ま、仕方ないんじゃないの? ベストは尽くしたんだからさ。ね?
数年前から「人前に出るのは緊張するからゴミブルーのほうが楽」という謎の感性を身につけてしまい、講演などの機会に50人だろうが500人だろうが<ゴミブルーで登場するけど、かといって特段何もしない>というパフォーマンスを実践している沼田君。
「素顔を見せるのが恥ずかしいから」「人の目が気になるから」マスクが外せないという若者たちと近い気もするが、決定的に違うのはマスクはマスクでもゴミブルーの場合、確実に「素顔よりも恥ずかしく、人の目を引く」という点だ。
でも、どうやらそこはあまり気になっていないらしい。
なぜ? ヒーローだから? ヒーローだけど中身は完全に沼田君だよ?
先日、ひさしぶりに70名ほどの学生の前で話をした。
毎年呼んでくださる授業だが、対面は2年ぶりくらいじゃなかろうか。
学生の反応もそこそこよかったように思う。マスクが顔半分を隠してしまって表情が読みにくいが、目が笑っていたり、ウンウンうなずいていたり、そうした反応を示してくれる学生が何人かいた。たとえ疑問符だらけのしかめっ面でもいいから、なんらか小さな反応を頼りに長時間話し続けることができる。 オンラインではそれが困難な場合が多く、だからとても疲れる。

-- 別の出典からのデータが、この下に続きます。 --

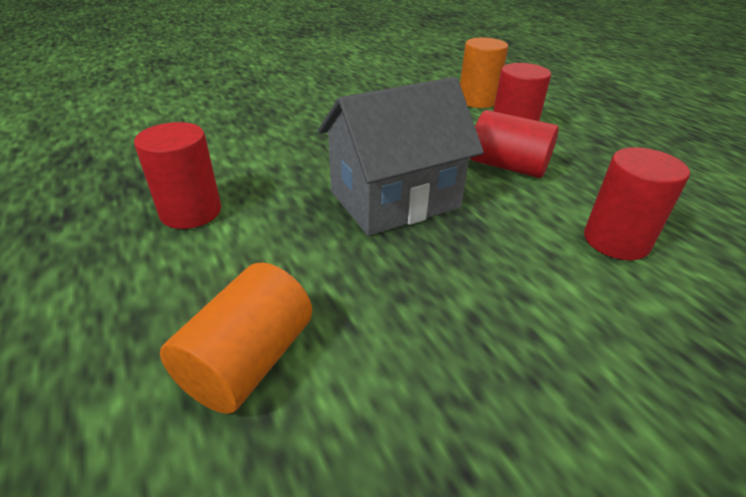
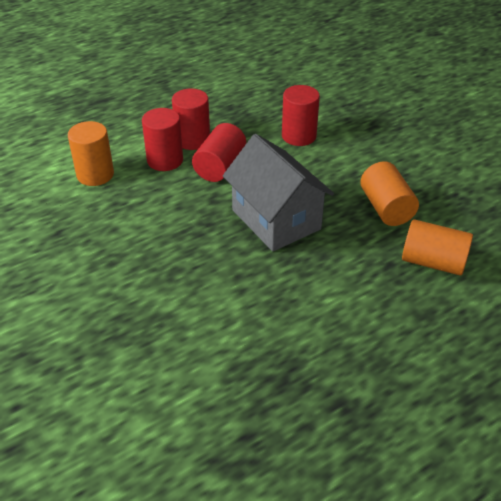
camera: 95 degrees left, 5 degrees up
(191, 212) = (317, 324): red cylinder -> red cylinder (192, 140)
(414, 322) = (386, 208): none -> orange cylinder

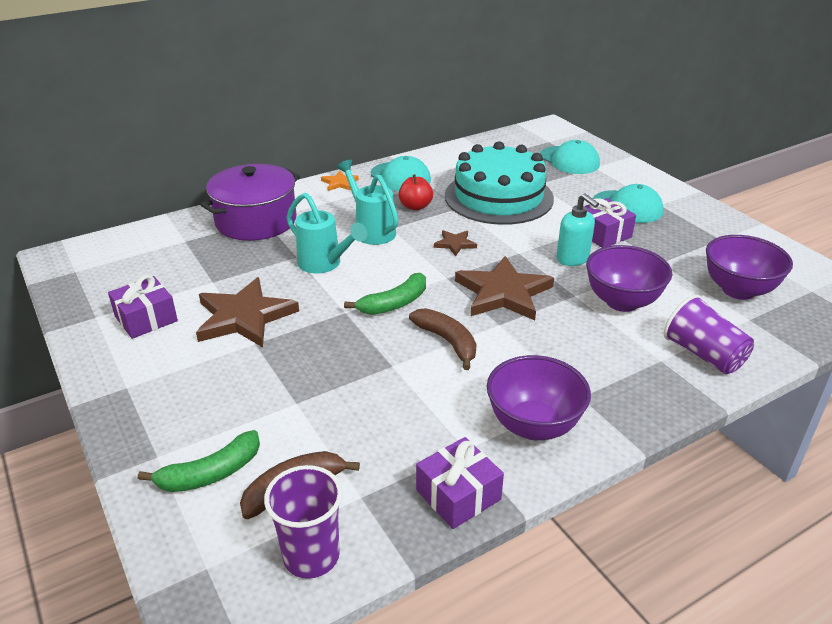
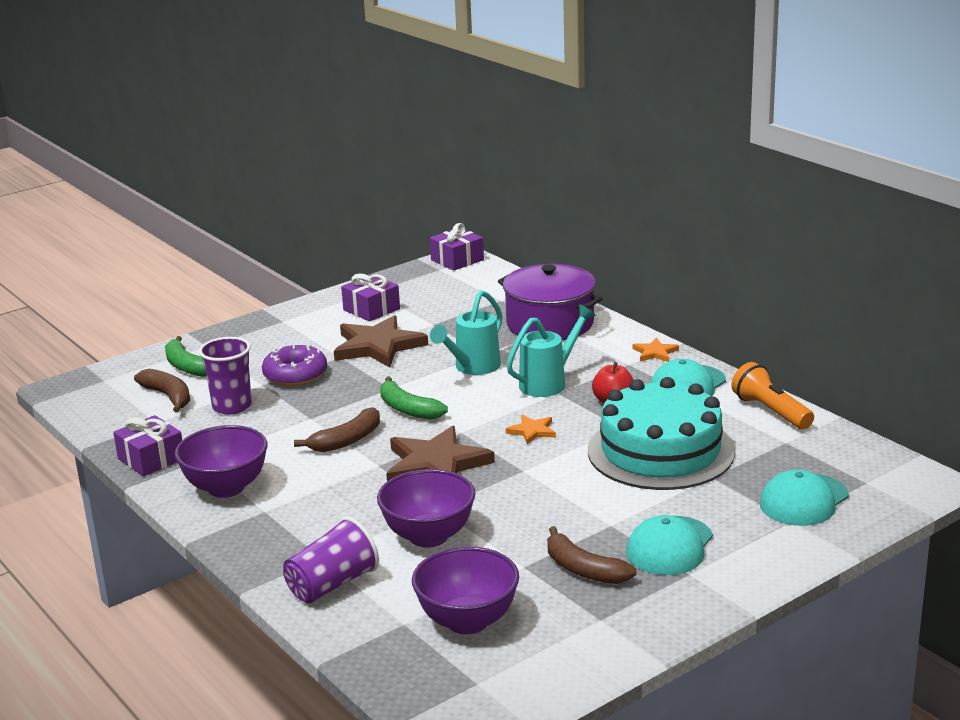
camera: 85 degrees right, 10 degrees down
(285, 376) = (295, 375): none -> purple donut
(311, 556) = (105, 411): purple cup -> purple cup (232, 406)
(450, 155) = (771, 411): none -> orange flashlight
(455, 244) = (532, 431): brown star -> orange star
(573, 259) = (517, 505): turquoise soap dispenser -> none
(603, 234) = (585, 526): purple gift -> purple gift (457, 260)
(661, 239) = (583, 569): none -> brown banana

およそ90分間僕は話をし、はじめてこうした場に登場したあふるくんは堂々と絵を描き、インターンシップでスウィングに来ている大ちゃんも色々と手伝いをしてくれた。Q氏が壇上のど真ん中で、いつものように平気な様子で、どうでもいい詩を量産しているのがおかしく頼もしかった。
ひさしぶりのリアルな場。学生にキョトンとされて出オチになってもいけないからと、この日の沼田君は最初は沼田君のまま。
机の陰に体が隠れているから、途中までスーツを装着した状態(脱皮中のセミみたいな感じ)を見られることはない。
そして後半、ゴミコロリを紹介するくだりで完全ゴミブルーに変身しようという計画だった。
計画は計画通りに進んだ。
話の途中で突然、70名の学生の前に本物のゴミブルーが登場したのだ。
いつも悲劇は突然起こる。
一切ウケない。
さっきまで笑ったり、うなずいたりしていたはずの彼らですら、目の前に突然現れたあの青いヒーローに何の反応も示さないのだ。
が、驚いたことに当の沼田君はそのような状況をほとんど意に介していないように見える。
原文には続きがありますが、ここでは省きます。